Blurred Lines edited by Kathleen Tudor

Gender. Sexuality. Race. Relationship. For most people these are binary absolutes, simple either/or definitions. You are male or female, gay or straight; human or not, monogamous or not. As far as ‘polite’ society is concerned, there are simply no allowances for people to cross those stark, rigid, lines . . . forever drawn in permanent ink, and never to be questioned.

Well, I say so-called ‘polite’ society be damned, and so does Kathleen Tudor. Her Blurred Lines anthology is one of the most positive, inclusive, delightful collections I have had the pleasure of reading in a very long time.

K. Lynn opens the anthology with Defying Expectations, probably the most traditional of the four stories, but one with a lovely approach to gender fluidity. In detailing the budding romance between a genderfluid bartender and gay male customer, Lynn explores the assumptions and misconceptions that exist even within the LGBT community. There’s some definite tension to the tale, but overall it’s sweet and understanding.

Almost as if she took the title as a challenge, Caitlin Ricci follows that up with Werebears and Water, a fantastic story that blurs all the lines. Here we have a werebear in love with a female-to-male transsexual, who encounter a sea nymph at WereCon. After an act of chivalry on their part, and a little voyeurism on hers, Rayce and Vince invite her to be a part of their polyamorous relationship. There’s so much going on here, I was worried Ricci might have been trying too hard to blur the lines, but it all works beautifully, exploring the joys of openness, acceptance, and love.

Not to be outdone, Sian Hart ups the ante with Of All The Days, probably my favorite in the anthology. Plot-wise, this is an old fashioned fantasy quest tale, with the heroes being forced to make their way past traps and trials to find the treasure and complete their mission. It’s a fun story that would be right at home in any fantasy anthology, but what makes it really interesting is the relationship between Jeric and Vesh. Vesh is a professional thief with an amulet that allows him to magically transform his gender from male to female and all variations in between, while Jeric is a mercenary guard who is more than happy to explore a lover with those variations.

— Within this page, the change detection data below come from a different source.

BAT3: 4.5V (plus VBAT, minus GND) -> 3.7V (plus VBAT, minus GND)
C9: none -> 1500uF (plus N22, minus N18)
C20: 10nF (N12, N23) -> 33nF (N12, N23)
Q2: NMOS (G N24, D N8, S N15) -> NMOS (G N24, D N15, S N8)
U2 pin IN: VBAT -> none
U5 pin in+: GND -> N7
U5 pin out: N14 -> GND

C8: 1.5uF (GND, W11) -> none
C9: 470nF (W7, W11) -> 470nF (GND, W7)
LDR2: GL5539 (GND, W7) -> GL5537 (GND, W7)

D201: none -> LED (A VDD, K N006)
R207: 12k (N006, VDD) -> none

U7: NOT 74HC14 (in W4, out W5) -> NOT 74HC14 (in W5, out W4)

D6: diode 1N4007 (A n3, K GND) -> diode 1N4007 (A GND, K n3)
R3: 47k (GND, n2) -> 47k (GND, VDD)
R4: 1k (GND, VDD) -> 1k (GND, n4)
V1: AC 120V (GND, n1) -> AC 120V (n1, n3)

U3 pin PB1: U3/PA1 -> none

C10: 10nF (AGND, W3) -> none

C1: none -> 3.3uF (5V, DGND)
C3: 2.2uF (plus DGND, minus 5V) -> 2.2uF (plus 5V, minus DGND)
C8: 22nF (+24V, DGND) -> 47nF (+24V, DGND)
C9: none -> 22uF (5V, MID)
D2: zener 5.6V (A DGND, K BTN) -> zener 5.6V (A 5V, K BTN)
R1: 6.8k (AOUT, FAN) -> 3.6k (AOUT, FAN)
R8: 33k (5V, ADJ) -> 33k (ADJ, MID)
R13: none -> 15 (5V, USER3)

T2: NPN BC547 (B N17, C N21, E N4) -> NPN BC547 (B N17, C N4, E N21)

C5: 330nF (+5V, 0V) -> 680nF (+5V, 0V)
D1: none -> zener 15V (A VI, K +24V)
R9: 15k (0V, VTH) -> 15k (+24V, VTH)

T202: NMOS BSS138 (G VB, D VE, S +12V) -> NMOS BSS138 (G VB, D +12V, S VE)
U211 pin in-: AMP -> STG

Jasmine Gower ends the story with another traditional sort of tale, but one that hearkens back to an even older tradition – that of the two-spirited wise one. Red Blood, White Blood begins when Chen undergoes the ritual to become a hunter, only to have his spirit guide reject him for being a woman.  It’s an absolutely fascinating story about gender and gender roles in a native tribe, with some really inventive approaches to mental, emotional, spiritual, and even physical transitions. I didn't expect the resolution that Gower provided, but loved it even more for the audacity.

If you’re a fan of stories that are erotic, well-told, and positive in their blurring of gender lines, you’ll be hard pressed to find a stronger collection of stories. Kathleen Tudor is to be commended for putting together such a wonderful collection of authors and stories. Highly recommended!